An History of Birmingham (1783) eBook

William Hutton
This eBook from the Gutenberg Project consists of approximately 295 pages of information about An History of Birmingham (1783).

An History of Birmingham (1783) eBook

William Hutton
This eBook from the Gutenberg Project consists of approximately 295 pages of information about An History of Birmingham (1783).

The bill directs, That the inhabitants mall chuse a number of guardians by ballot, who shall erect a workhouse, on Birmingham-heath—­a spot as airy as the scheme; conduct a manufacture, and the poor; dispose of the present workhouse; seize and confine idle or disorderly persons, and keep them to labour, till they have reimbursed the parish all expences.

But it may be asked, Whether spending 15,000_l_. is likely to reduce the levies?

Whether we shall be laughed at, for throwing by a building, the last wing of which cost a thousand pounds, after using it only three years?

Our commerce is carried on by reciprocal obligation.  Every overseer has his friends, whom he cannot refuse to serve; nay, whom he may even wish to serve, if that service costs him nothing:  hence, that over-grown monster so justly complains of, The Weekly Tickets; it follows, whether sixty guardians are not likely to have more friends to serve, than six overseers?

Whether the trades of the town, by a considerable manufacture established at the workhouse, will not be deprived of their most useful hands?

Whether it is not a maxim of the wisest men who have filled the office, “to endeavour to keep the poor out of the house, for if they are admitted, they become more chargeable; nor will they leave it without clothing?”
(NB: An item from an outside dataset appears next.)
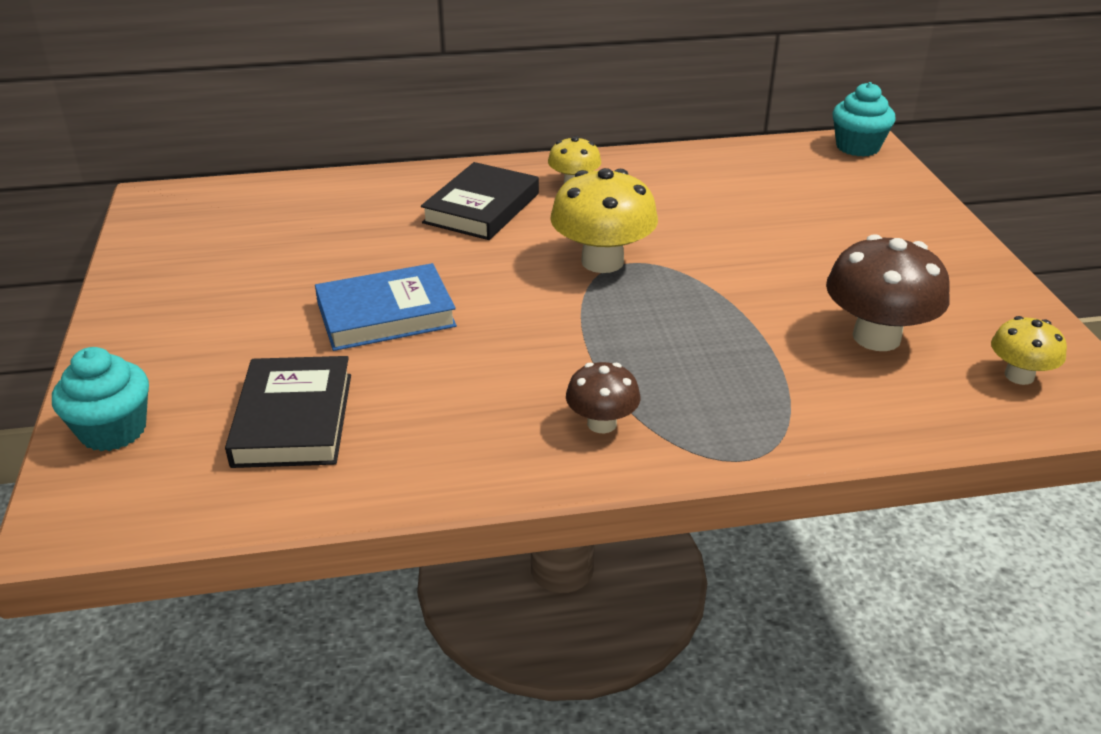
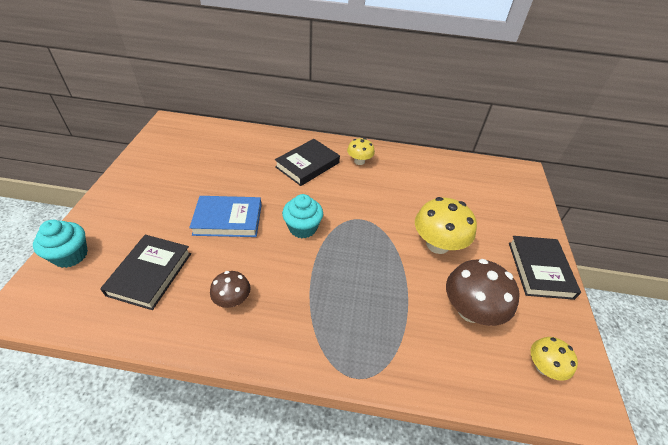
camera: 15 degrees right, 10 degrees up
(602, 261) = (348, 215): yellow mushroom -> yellow mushroom (437, 244)
(602, 423) = (293, 325): brown mushroom -> brown mushroom (232, 300)
(857, 147) = (519, 173): turquoise cupcake -> turquoise cupcake (302, 228)
(955, 264) = (539, 269): none -> black book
A workhouse is a kind of prison, and a dreadful one to those of tender feelings—­Whether the health of an individual, the ideas of rectitude, or the natural right of our species, would not be infringed by a cruel imprisonment.

If a man has followed an occupation forty years, and necessity sends him to the parish, whether is it preferable to teach him a new trade, or suffer him to earn what he can at his old?  If we decide for the latter, whether he had better walk four hundred yards to business, or four miles?  His own infirmity will determine this question.

If a young widow be left with two children, shall she pay a girl six-pence a week to tend them, while she earns five shillings at the mops, and is allowed two by the parish, or shall all three reside in the house, at the weekly expence of six, and she be employed in nursing them?  If we again declare for the latter, it follows, that the parish will not only have four shillings a week, but the community may gain half a crown by her labour.

Whether the morals of the children are more likely to be injured by the shops, than the morals of half the children in town; many of whom labour to procure levies for the workhouse?

Whether the morals of a child will be more corrupted in a small shop, consisting of a few persons, or in a large one at the workhouse, consisting of hundreds?

Whether the grand shop at Birmingham-heath, or at any heath, will train girls for service, preferable to others?

Shall we, because the house has been crowded a few weeks, throw away 15000_l_. followed by a train of evils?  A few months ago, I saw in it a large number of vacant beds.  Besides, at a small expence, and without impeding the circulation of air, conveniency may be made for one hundred more.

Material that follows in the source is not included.